Ingredients: 1 sugar pumpkin, about 4 pounds 1 delicata squash 1 apple (granny smith, honey crisp and gala are good for this), peeled, seeded chopped 1 bulb fennel, chopped 1/2 large yellow onion, peeled and chopped 3 carrots, peeled and diced 4-5 sprigs of thyme, tied together with kitchen string 4 tablespoons olive oil, divided 1 teaspoon cumin powder 1 tablespoon curry powder 8 cups vegetable broth 1/4 cup maple syrup 1 orange, juiced Salt and pepper to taste
Optional Garnishes: Croutons Crostini Pepitas Drizzle of walnut or hazelnut oil Fresh cilantro leaves Shaved coconut Drizzle of maple syrup Oyster crackers
Instructions: 1. Preheat the oven to 400 degrees. Lay a piece of parchment paper on a large baking sheet. 2. Cut the pumpkin in half, vertically and scoop out the seeds. Cut the squash in half lengthwise and scoop out the seeds. Rub the cut sides of pumpkin and squash with two tablespoons of the olive oil.
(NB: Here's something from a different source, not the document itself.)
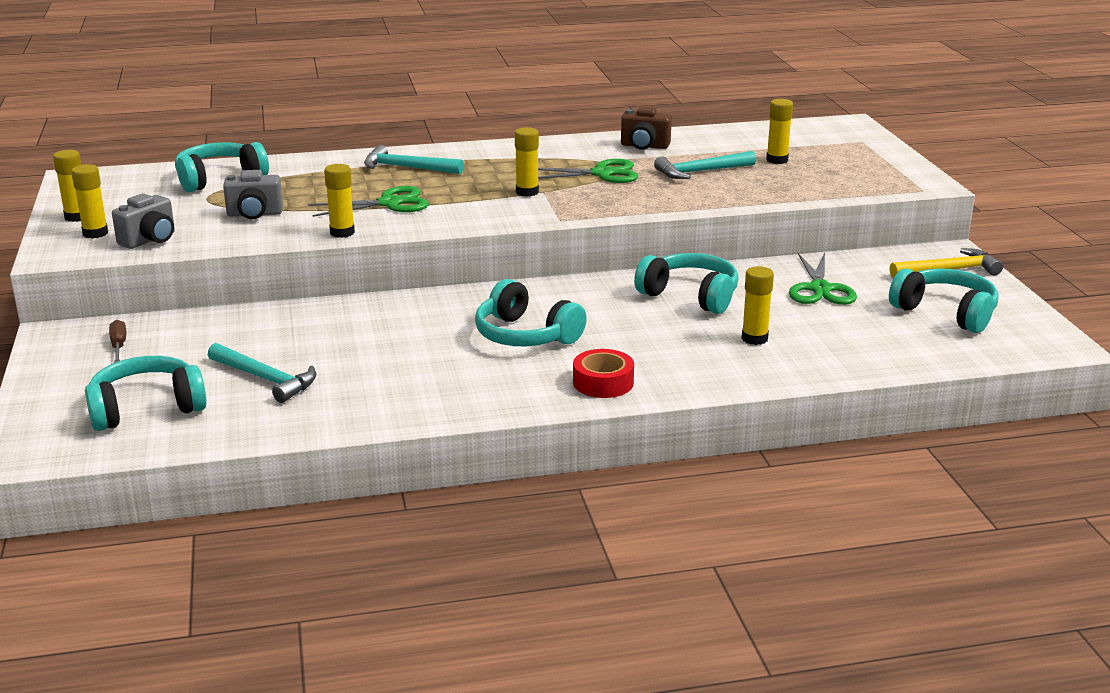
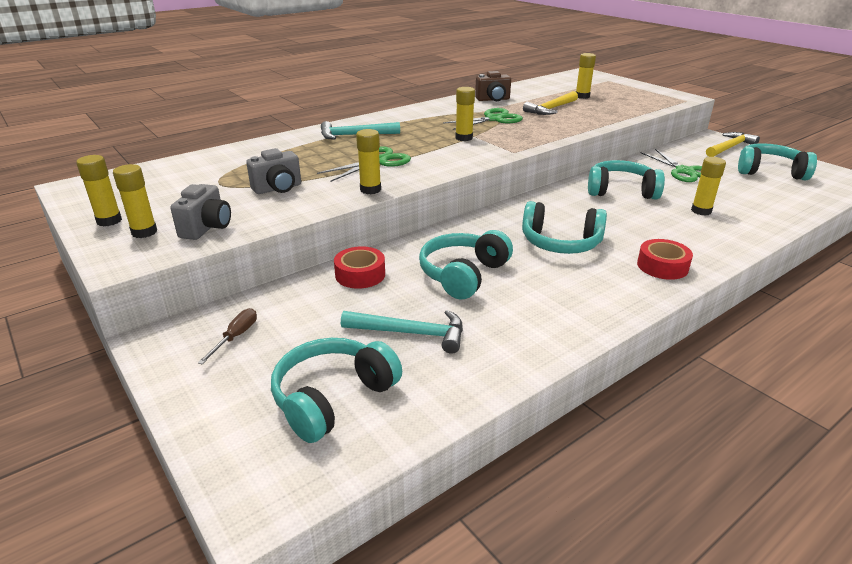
camera: 25 degrees left, 5 degrees up
(119, 346) = (236, 337): brown screwdriver -> brown screwdriver turned 60 degrees clockwise
(220, 179) = (213, 166): turquoise headphones -> turquoise headphones (463, 275)
(281, 320) = (360, 274): none -> red tape
(700, 172) = (551, 109): turquoise hammer -> yellow hammer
Place the pumpkin and squash cut side down onto the baking sheet. Roast for 30 minutes. Remove the squash (it should be tender by now) and let it cool. Continue roasting the pumpkin for another 20-30 minutes, until flesh is tender. Let cool to room temperature. 3. Meanwhile, in a large Dutch oven or stock pot over medium heat, add the remaining two tablespoons of olive oil. Add the chopped apple, fennel, onion, carrot and thyme. Sprinkle with a pinch or two of salt. Cook 4-5 minutes until vegetables are slightly softened. Add the cumin and curry powder, stir and cook an additional minute until the vegetables are fragrant with spices. Add 4 cups vegetable broth and simmer for about 10-15 minutes. 4. Scoop the flesh from the squash and pumpkin and add it to the broth. Add remaining 4 cups of broth and maple syrup and simmer for 15 minutes. Remove from heat. 5. Working in batches, ladle the broth and vegetables into a blender. Fit the lid tightly on the blender and place a dish towel over the lid (that's just in case -- to catch any soup that decides to escape -- it's happened to me before!). Puree the soup until creamy and smooth. Pour into a large pot or bowl and continue to blend the remaining soup. 6. Stir in the juice. Season with salt and pepper to taste. 7. Heat to serve.
Nutrition Information (per serving, not including optional ingredients) Calories: 200; Total Fat: 7 grams; Saturated Fat: 1 gram; Protein: 3 grams: Carbohydrates: 35 grams; Fiber: 3 grams; Cholesterol: 0 milligrams; Sodium: 733 milligrams
These decadent-looking bars contain 9 grams of healthy fat, 4 grams of protein, 3 grams of fiber, and only 4 grams of sugar each. For about 130 calories a bar, pair it up with Greek yogurt or nuts for a snack or enjoy as dessert.
Ingredients: ¾ cup creamy almond butter ½ cup pumpkin puree 1 overripe medium banana ¼ cup pure maple syrup 1 teaspoon vanilla extract 1 tablespoon coconut flour 1 teaspoon pumpkin pie spice 1 teaspoon cinnamon 1 teaspoon baking soda ¼ teaspoon salt ⅓ cup chocolate chips and/or walnuts, optional
Instructions: 1. Preheat oven to 350F. Spray an 8x8in square baking dish with cooking spray. 2. Place almond butter, pumpkin, banana, maple syrup, and vanilla in a medium bowl. Stir until well-combined. 3. Add the rest of the ingredients, stirring until smooth. 4. Pour into prepared baking dish, smoothing with a spatula. Bake for 30 minutes or until a knife inserted into the center comes out clean.